Exception handling and object-oriented programming are important foundations of python programming. In the actual production programming design and development, exception handling and image-oriented must be fully considered in the process of design and development.

For the foundation of python development and object-oriented, a python program is used to encapsulate the two parts, and the results are as follows:

#! / usr/bin/env python

# _ * _ coding:utf-8 _ * _

#

# exception handling

#

Print''

Exception handling is a mechanism used to deal with abnormal conditions in software or information systems, and some special conditions that exceed the normal execution process of the program.
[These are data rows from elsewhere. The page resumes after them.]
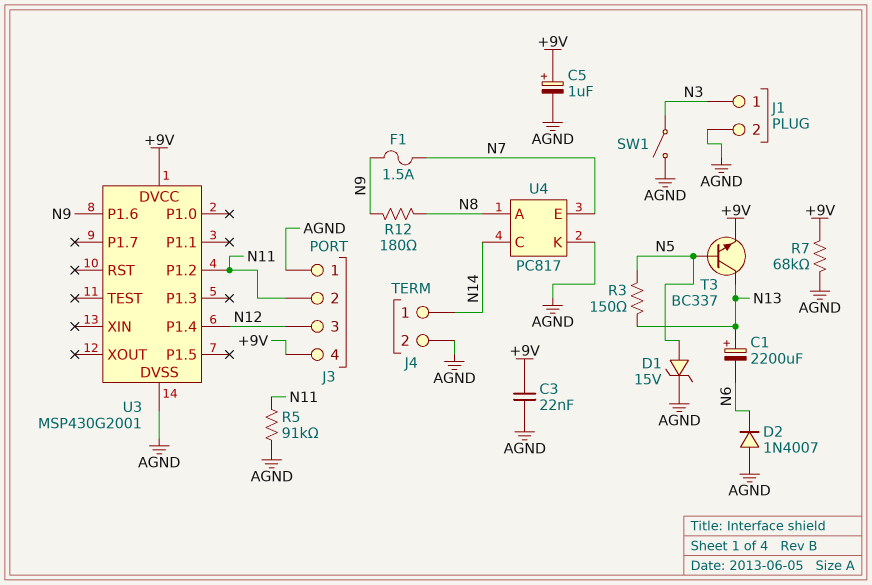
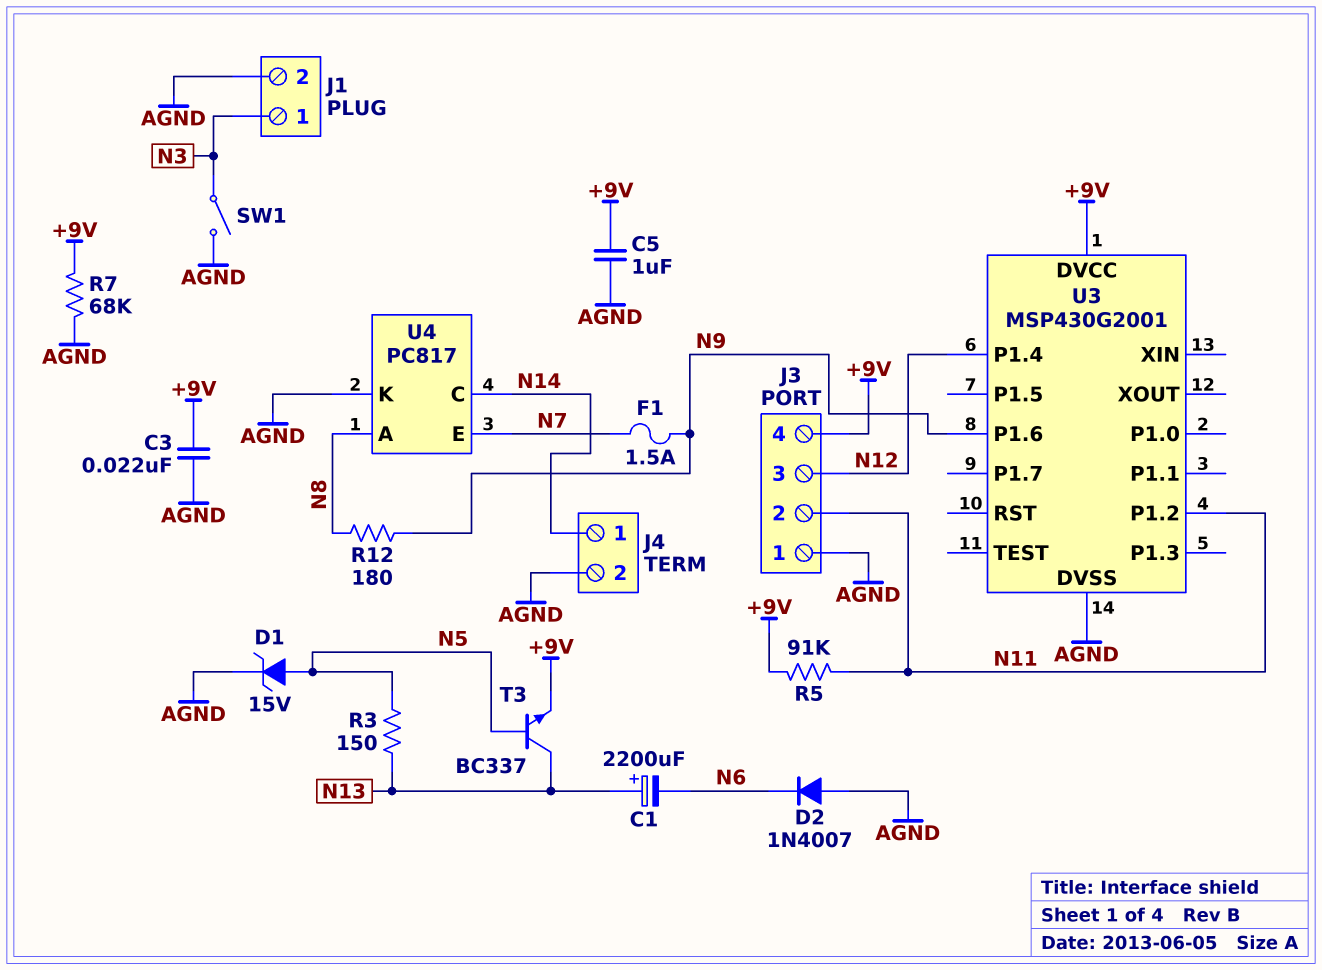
C5: 1uF (plus +9V, minus AGND) -> 1uF (+9V, AGND)
R5: 91k (AGND, N11) -> 91k (+9V, N11)

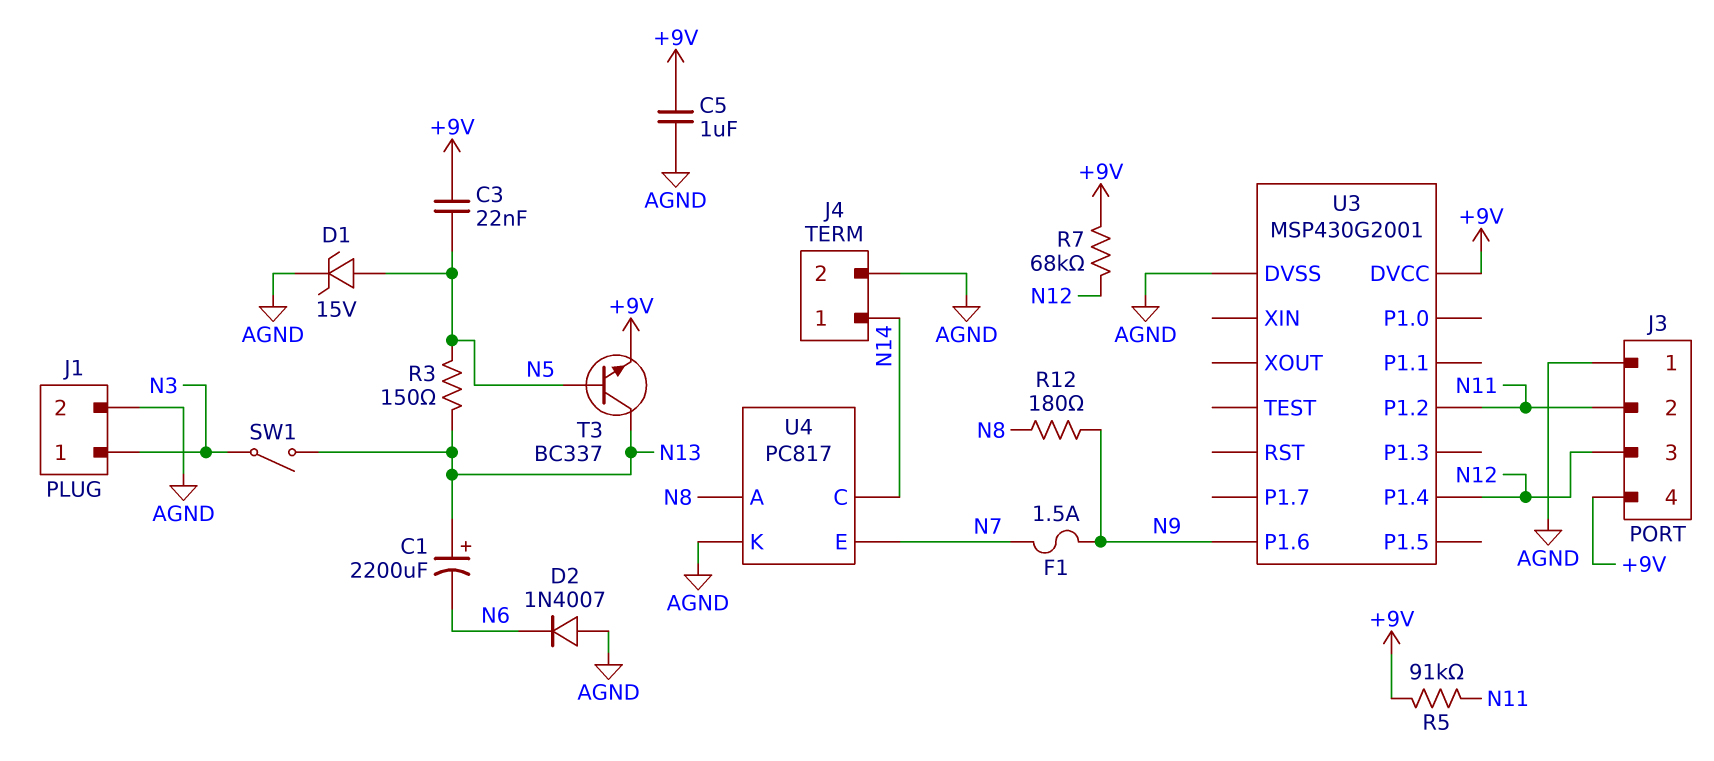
C3: 22nF (+9V, AGND) -> 22nF (+9V, N5)
R7: 68k (+9V, AGND) -> 68k (+9V, N12)
SW1: switch (AGND, N3) -> switch (N3, N13)

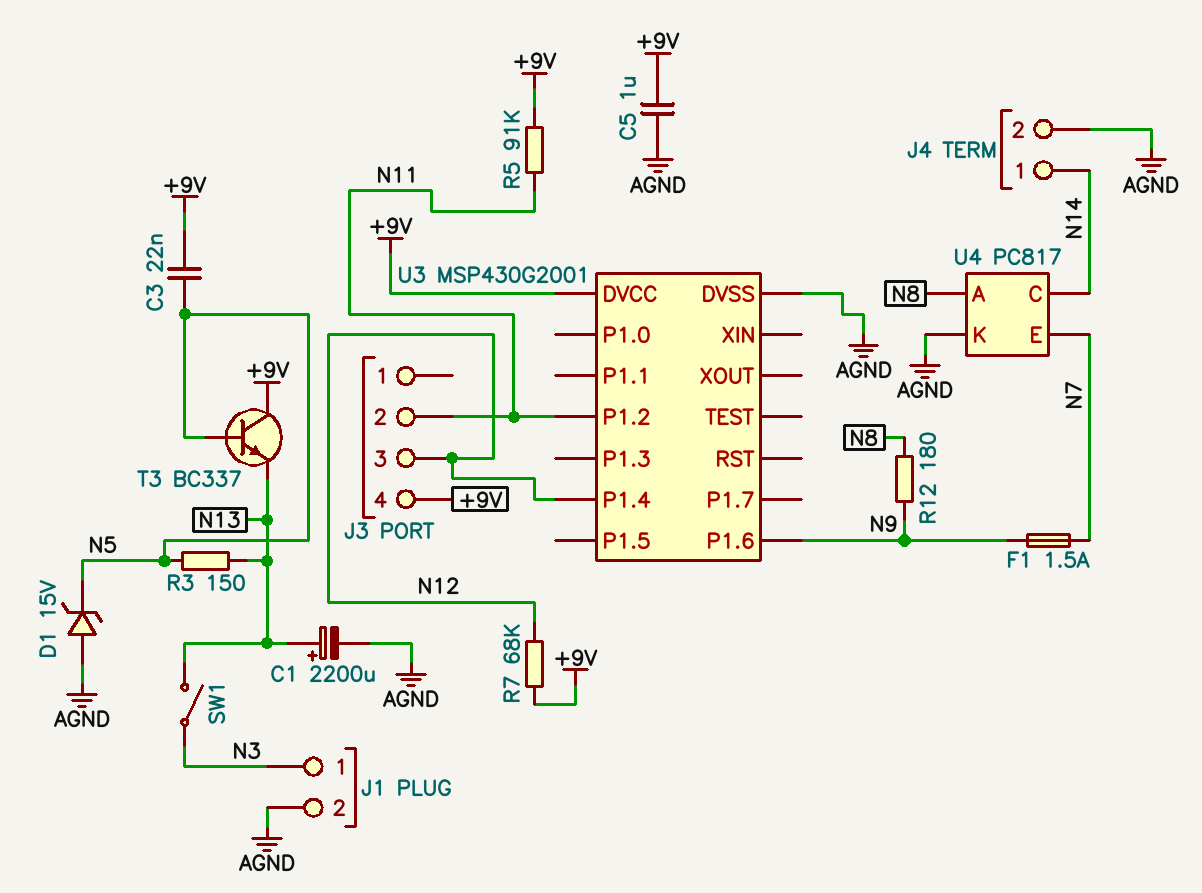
C1: 2200uF (plus N13, minus N6) -> 2200uF (plus N13, minus AGND)
D1: zener 15V (A N5, K AGND) -> zener 15V (A AGND, K N5)
D2: diode 1N4007 (A AGND, K N6) -> none
J3 pin 1: AGND -> none
T3: NPN BC337 (B N5, C N13, E +9V) -> NPN BC337 (B N5, C +9V, E N13)

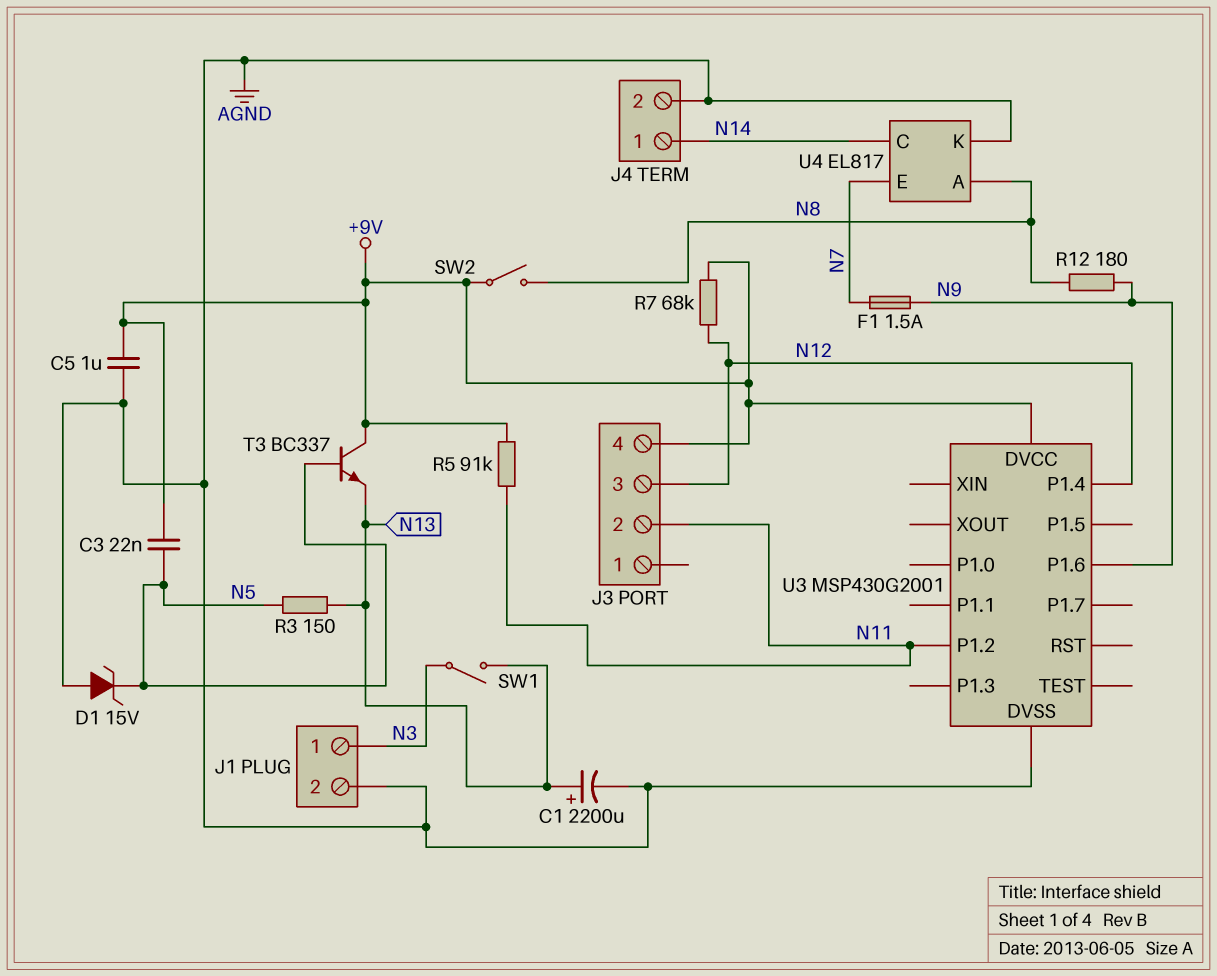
SW2: none -> switch (+9V, N8)
U4: PC817 -> EL817

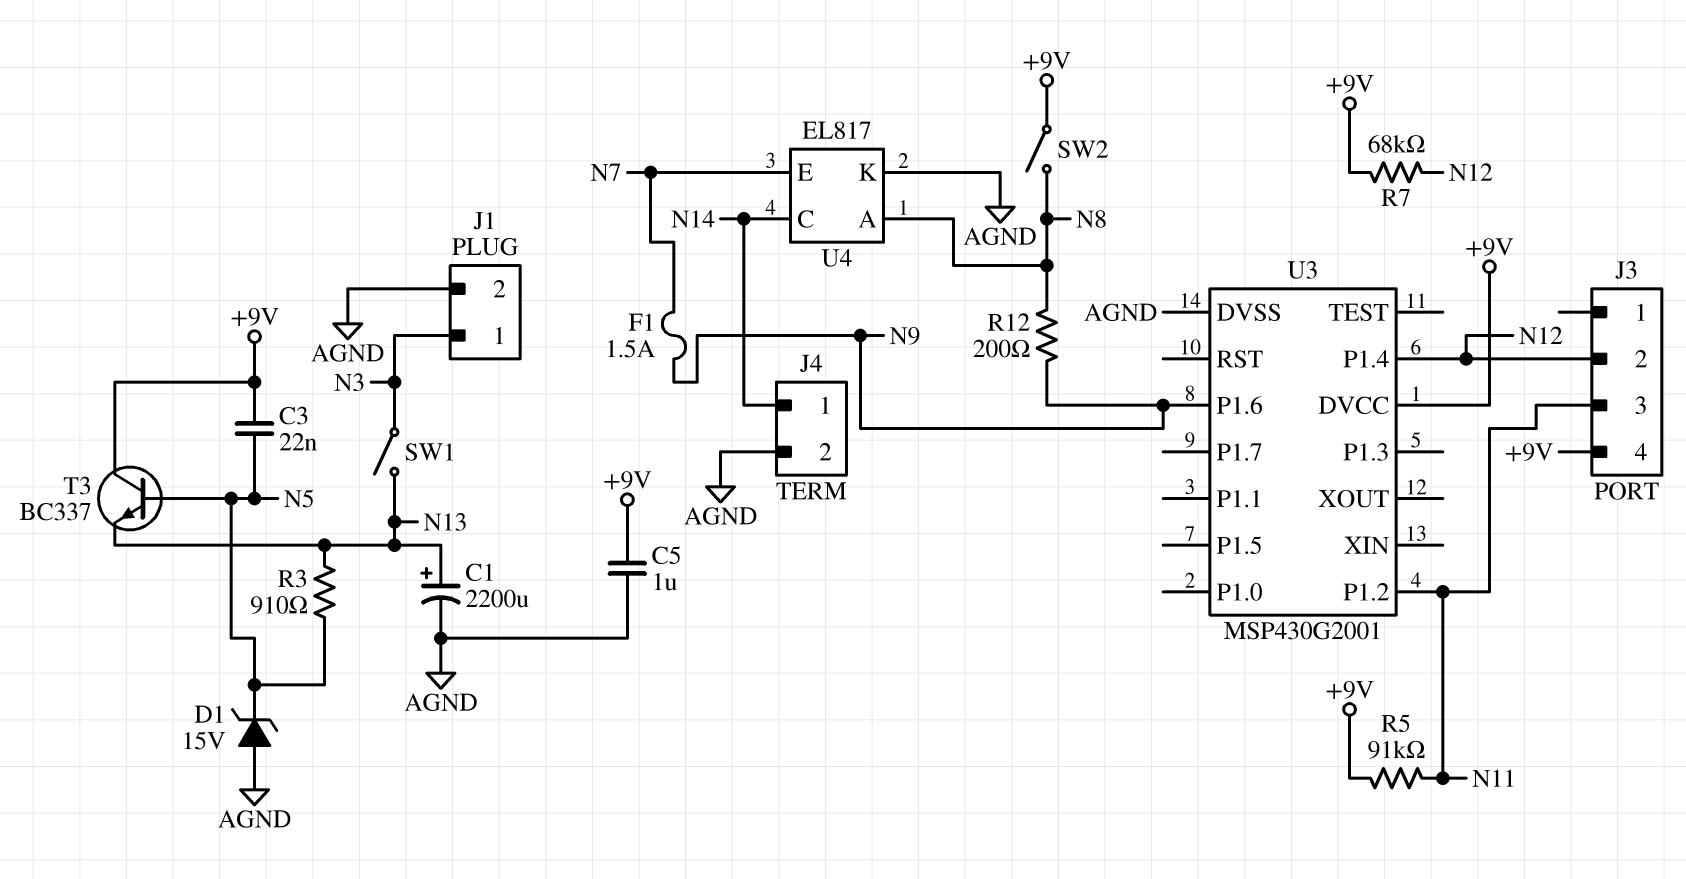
J3 pin 2: N11 -> N12
J3 pin 3: N12 -> N11
R3: 150 (N5, N13) -> 910 (N5, N13)
R12: 180 (N8, N9) -> 200 (N8, N9)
In the current error handling mechanism of mainstream programming languages, exception handling gradually replaces error code error handling, and exception handling separates receiving and handling error codes.

This feature clarifies programming ideas and enhances the readability of the code, making it easy for maintainers to read and understand.

''

Print

Print''

Exception handling, known as error handling, provides a method for any unexpected or abnormal conditions that occur while the program is running.

Python exception handling uses keywords such as try,catch,else,finally to try operations that may not succeed, handle failures and normal situations, and clean up resources afterwards.

The syntax for catching and handling python exceptions is as follows:

# blocks where exceptions may occur

Try:

Block_try

# the first except form

Except Exception1:

Block_when_exception1_happen

# second form of except

Except (Exception2, Exception3, Exception4):

Block_when_exception2_or_3_or_4_happen

# the third form of except

Except Exception5, variance

Block_when_exception5_happen

# the fourth form of except

Except (Exception6, Exception7), variance

Block_when_exception6_or_7_happen

# the fifth form of except

Except:

Blok_for_all_other_exceptions

# handling when no exception occurs

Else:

Block_for_no_exceptions

# the last thing to do, regardless of whether there is an exception or not

Finally:

Block_anyway

''

Print

Print''

Exception handling rules are divided into four parts:

The code that may produce an exception is written in the try block. If an exception occurs in the try block, the remaining code in the try block is terminated.

The code for exception judgment and occurrence, written in except, has five forms:

1 is that when an exception occurs, execute the code within the except block; 2) catch a variety of exceptions and execute the code; 3) that the caught exception can be converted into a variable; 4) catch a variety of exceptions into variables; 5) catch any exception

Each form of except capture can be defined multiple times, and the system will check one by one, but when one condition is met, the except block is executed, and the others are no longer checked and executed, similar to multiple if-else conditions.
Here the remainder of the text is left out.